Looking at Mets Arbitration Estimates
One of the games baseball websites often play during the off-season is predicting the payday for arbitration-eligible players. Everybody has their own way of doing things. And so do I.
MLB Trade Rumors has a model that is the most widely quoted. Pace Law does its own projections which Adam Rubin at ESPN New York uses. Both of these are based on some kind of mathematical formulas taking into account a player’s service years and how similar players fared in their arbitration years.
Here at Blogging Mets, we don’t have the time or the intelligence to have a crazy formula. I just use plain old common sense and whatever meager math skills I have at my disposal. So with most of the arbitration-eligible players on the Mets coming to agreements, how did I fare against people who have spent far more time on this than I did? Let’s find out.

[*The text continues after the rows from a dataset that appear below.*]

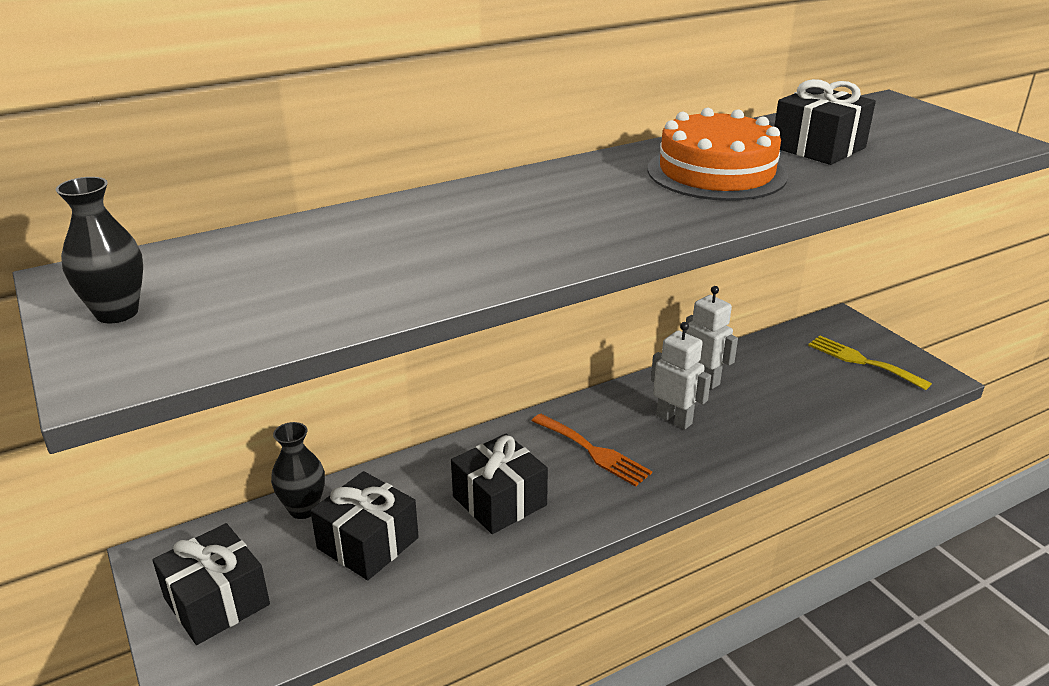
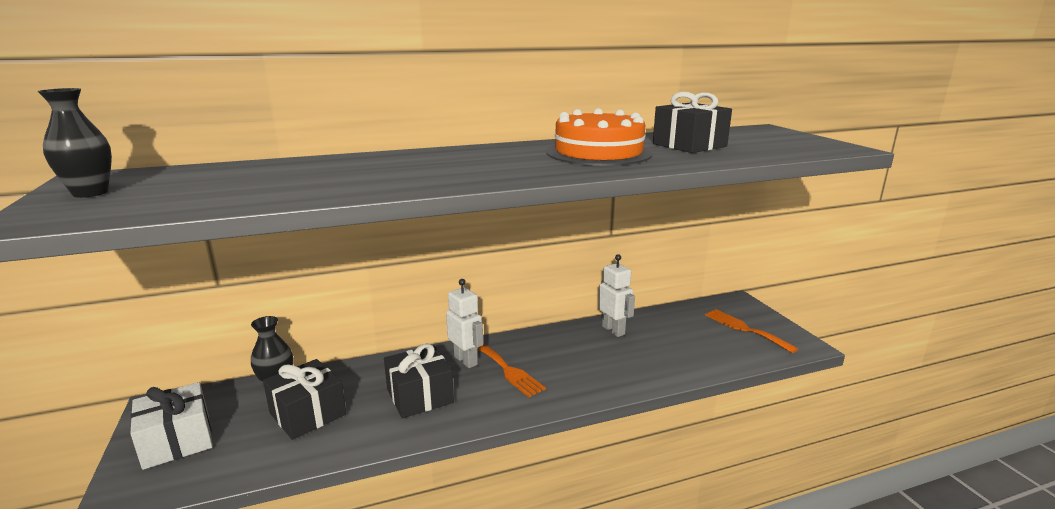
camera: 10 degrees right, 10 degrees down
(217, 601) = (177, 441): black gift -> white gift
(674, 419) = (579, 354): white robot -> white robot (466, 360)
(862, 361) = (745, 329): yellow fork -> orange fork

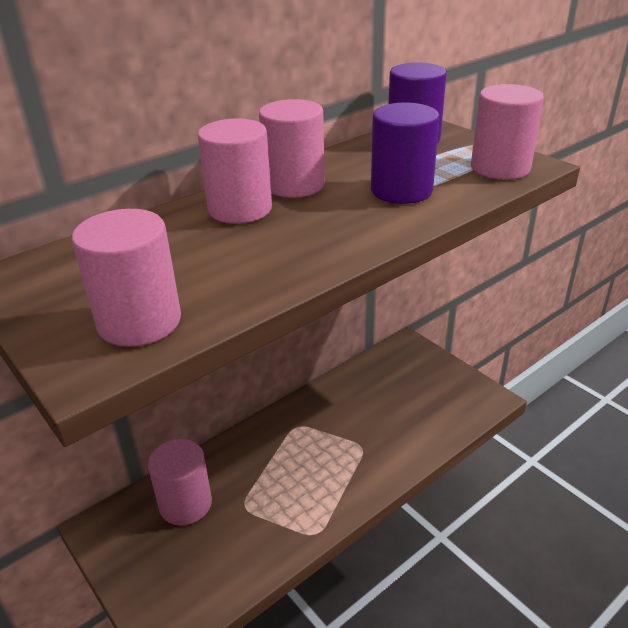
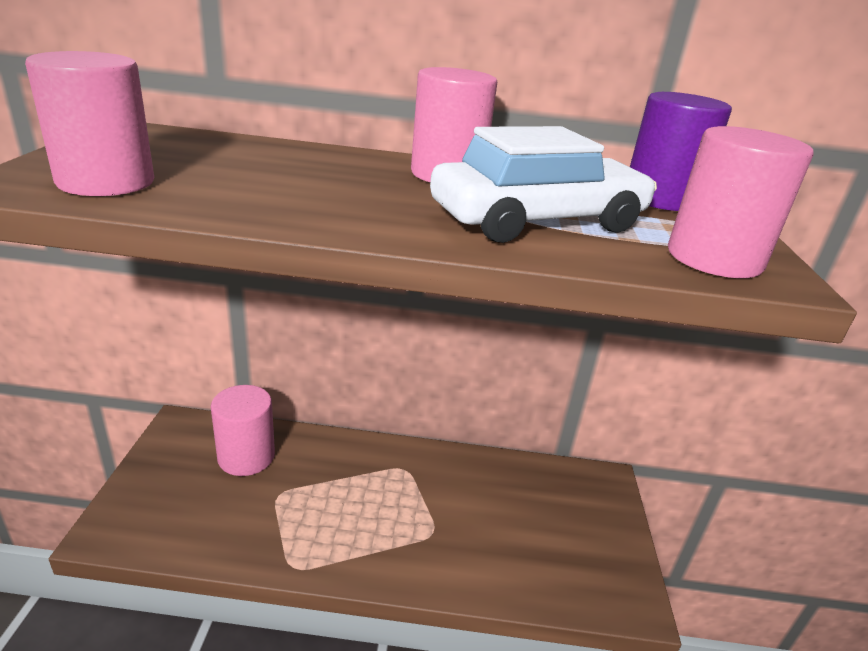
camera: 40 degrees right, 5 degrees down
(240, 209) = (360, 167): pink cylinder -> none
(401, 191) = (538, 220): purple cylinder -> white car

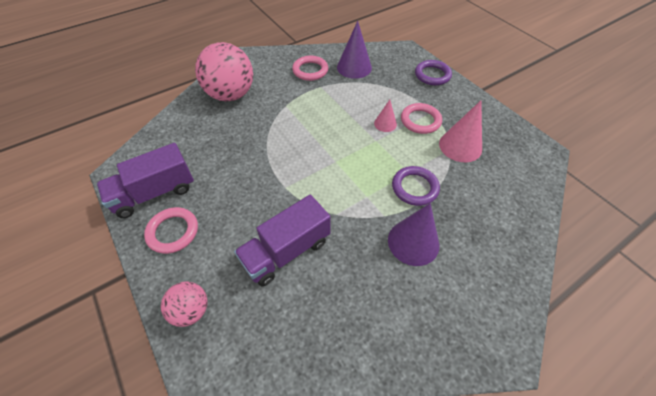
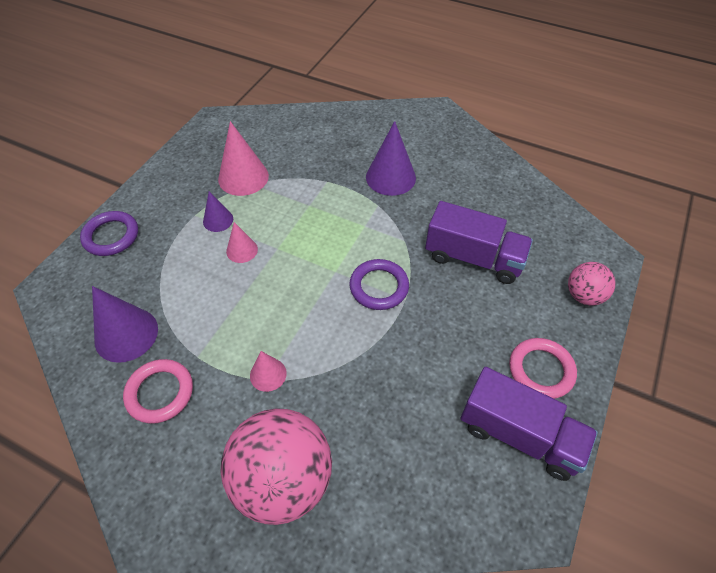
camera: 120 degrees left, 0 degrees up
(288, 107) = (268, 374): none -> pink cone
(414, 188) = (327, 194): purple ring -> purple ring (379, 287)
(420, 121) = (218, 220): pink ring -> purple cone

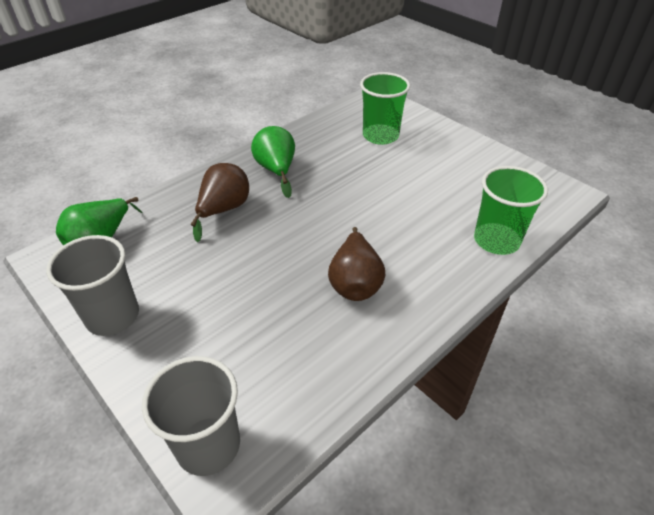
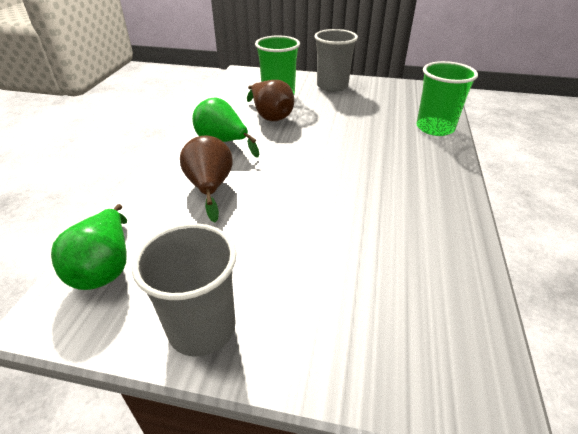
camera: 35 degrees left, 5 degrees down
(208, 445) = (437, 379): grey cup -> grey cup (332, 86)
(355, 282) = (384, 192): brown pear -> brown pear (270, 116)

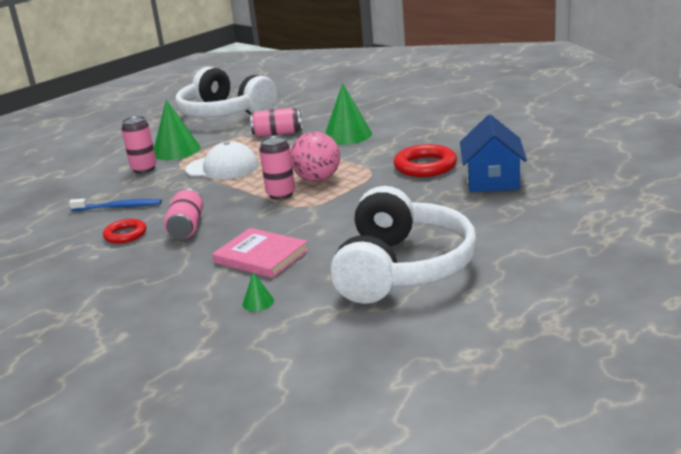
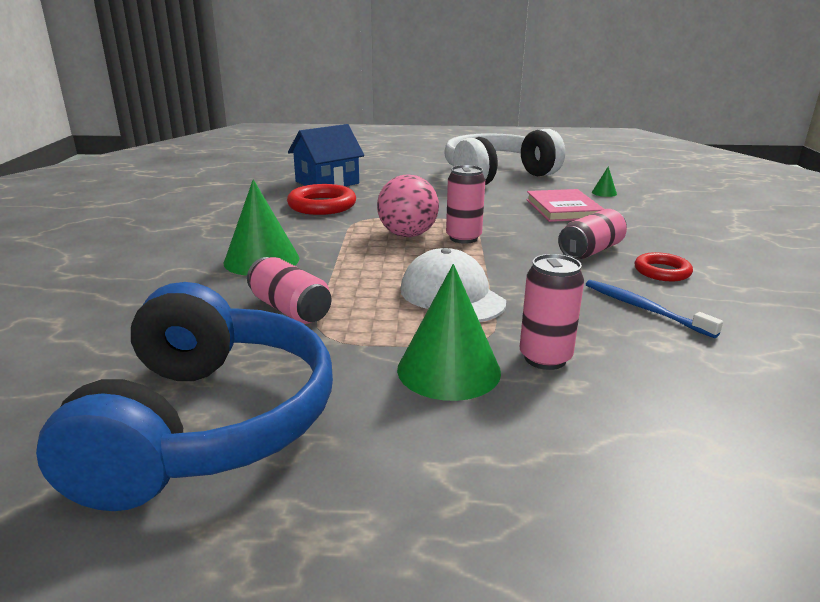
camera: 135 degrees left, 0 degrees up
(225, 113) = (206, 424): white headphones -> blue headphones

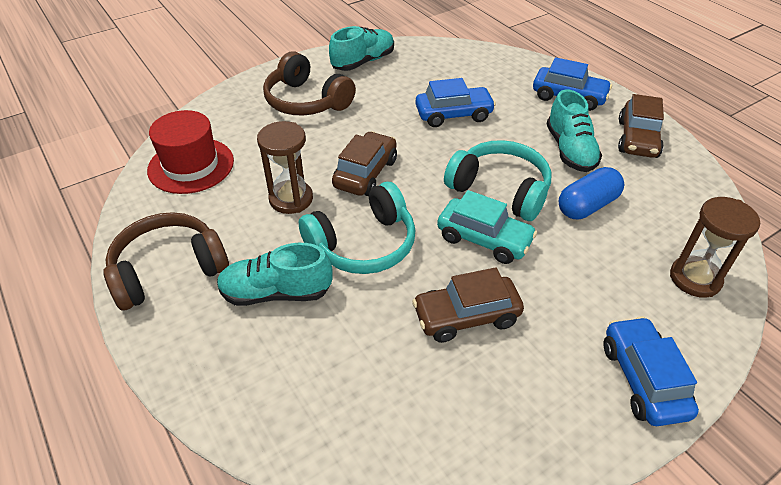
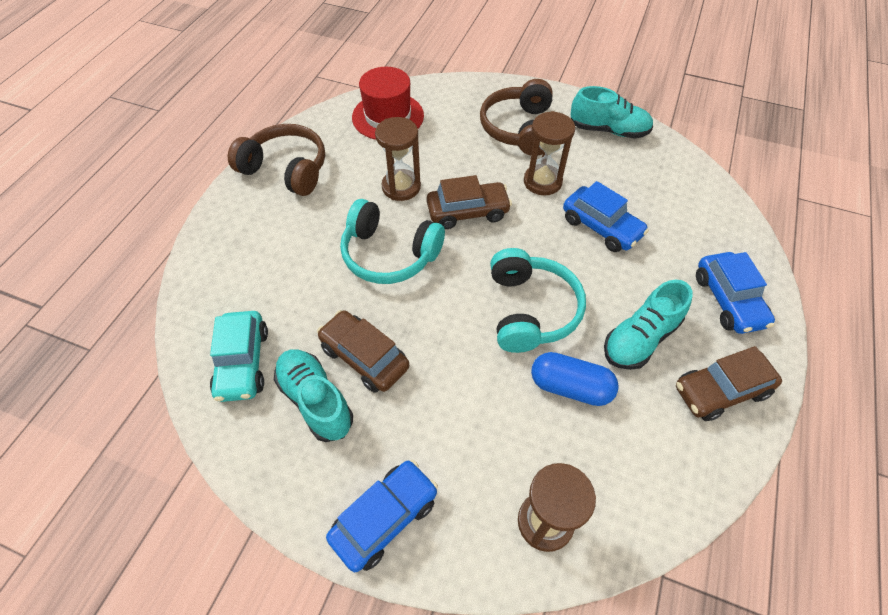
camera: 55 degrees right, 10 degrees up
(276, 293) = (307, 234): turquoise shoe -> turquoise shoe (316, 400)
(378, 118) = (542, 182): none -> brown hourglass
(484, 239) = (459, 328): turquoise car -> turquoise car (243, 363)

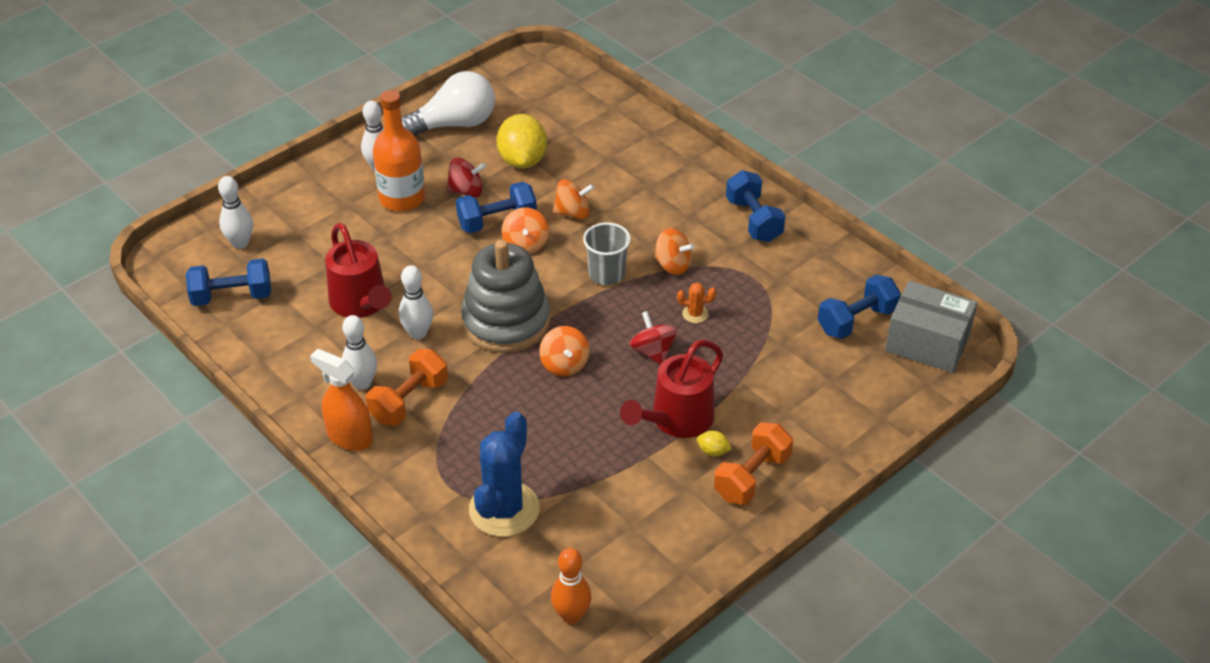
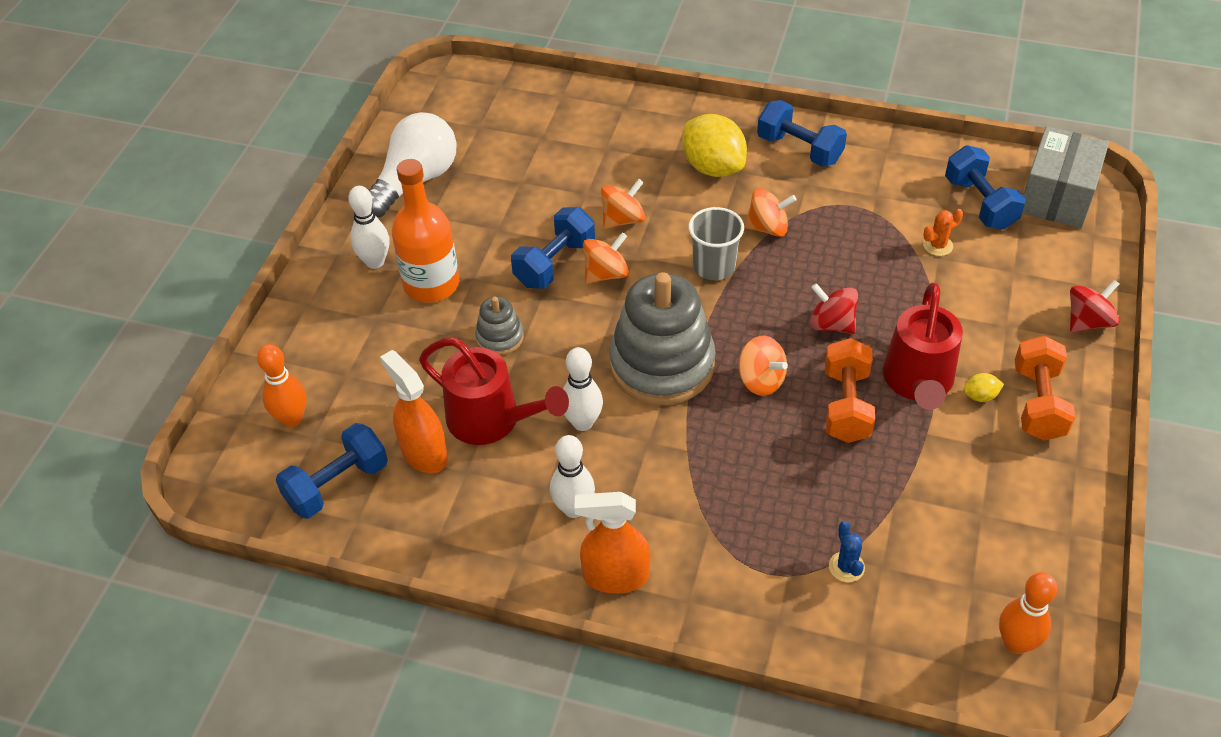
camera: 30 degrees left, 5 degrees up
(240, 243) = (292, 419): white bowling pin -> orange bowling pin
(301, 303) = (424, 453): none -> orange spray bottle
(409, 401) = (642, 502): orange dumbbell -> orange dumbbell (846, 405)
(415, 253) = (500, 337): none -> grey stacking toy
(466, 191) = (493, 246): red spinning top -> red spinning top (1088, 322)
(504, 509) = (846, 567): blue cactus -> blue cactus, size x0.42
(522, 160) = (522, 188): yellow lemon -> yellow lemon (713, 167)
(525, 244) = (606, 274): orange spinning top -> orange spinning top turned 90 degrees counterclockwise
(695, 314) = (834, 266): orange cactus -> orange cactus (938, 245)
(856, 321) = (979, 203): blue dumbbell -> blue dumbbell turned 45 degrees counterclockwise
(927, 343) = (1057, 196): grey box -> grey box turned 60 degrees counterclockwise

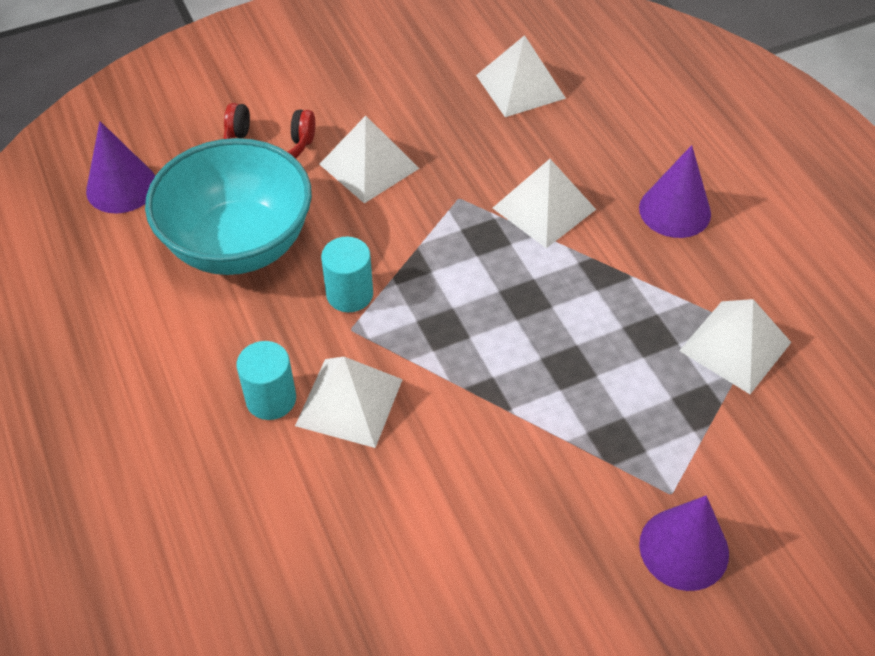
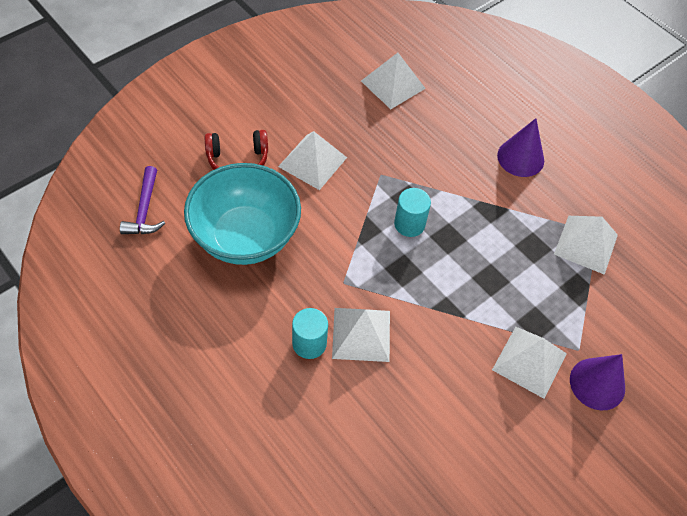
camera: 20 degrees left, 5 degrees up
(121, 187) = (144, 209): purple cone -> purple hammer
(349, 294) = (334, 258): turquoise cylinder -> turquoise cylinder (409, 224)
(544, 208) = (438, 172): white pyramid -> white pyramid (529, 361)

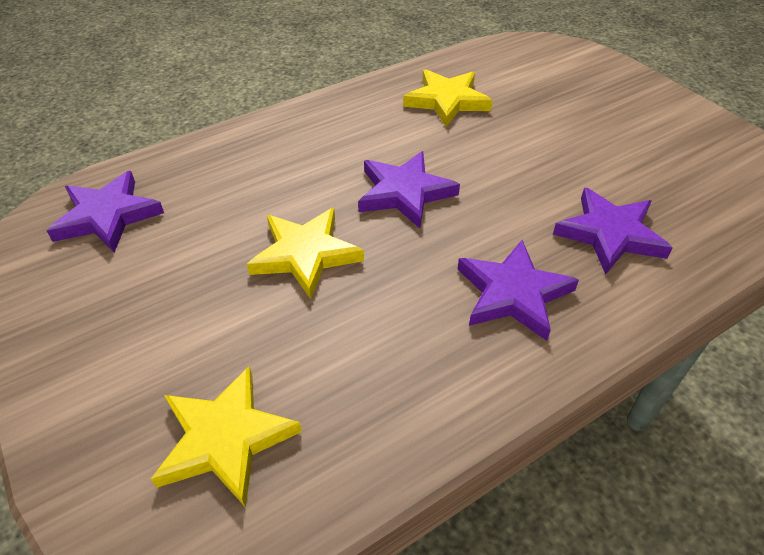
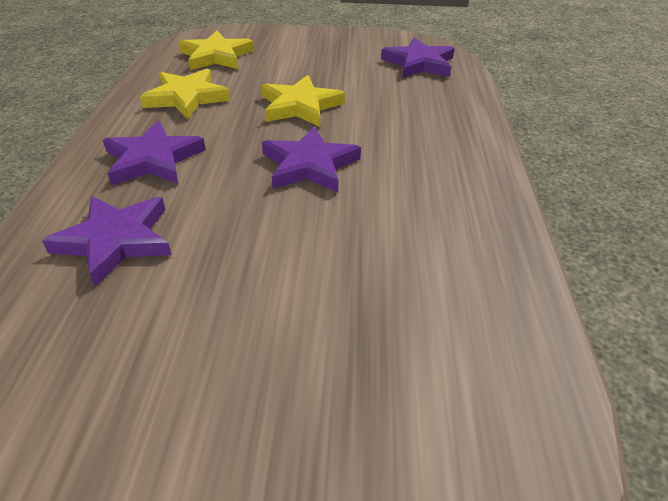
camera: 125 degrees right, 5 degrees down
(447, 101) = (430, 264): yellow star -> yellow star (187, 97)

Player Actual MLBTR Pace Blogging Mets
Jeurys Familia $7.425m $8.7m $7.375m $7.0m
Addison Reed $7.750m $10.6m $7.9m $7.0m
Travis d’Arnaud $1.875m $1.7m $1.9m $1.5m
Zach Wheeler $800k $1.0m $1.0m $1.0m
Lucas Duda $7.250m $6.725m $7.315m $8.0m
Jacob deGrom $4.050m $4.5m $4.225m $5.0m
Rene Rivera $1.750m $2.2m $2.3m none
Josh Edgin not released $800k $725k none
Matt Harvey $5.125m $5.2m $5.325m $6.0m
Wilmer Flores ????? $1.9m $2.9m $1.5m
Pace is far more accurate than both MLBTR and me. But I think I held my own against MLBTR. Its projections for Familia and Reed were wildly too high — Reed’s by nearly $3 million. My biggest miss was nearly $1 million on deGrom. I was pretty much in line with the rest.
By the way, I thought Edgin and Rivera would be non-tendered, so I did not do predictions for them.
Overall, I think I did reasonably well. See, who needs a formula?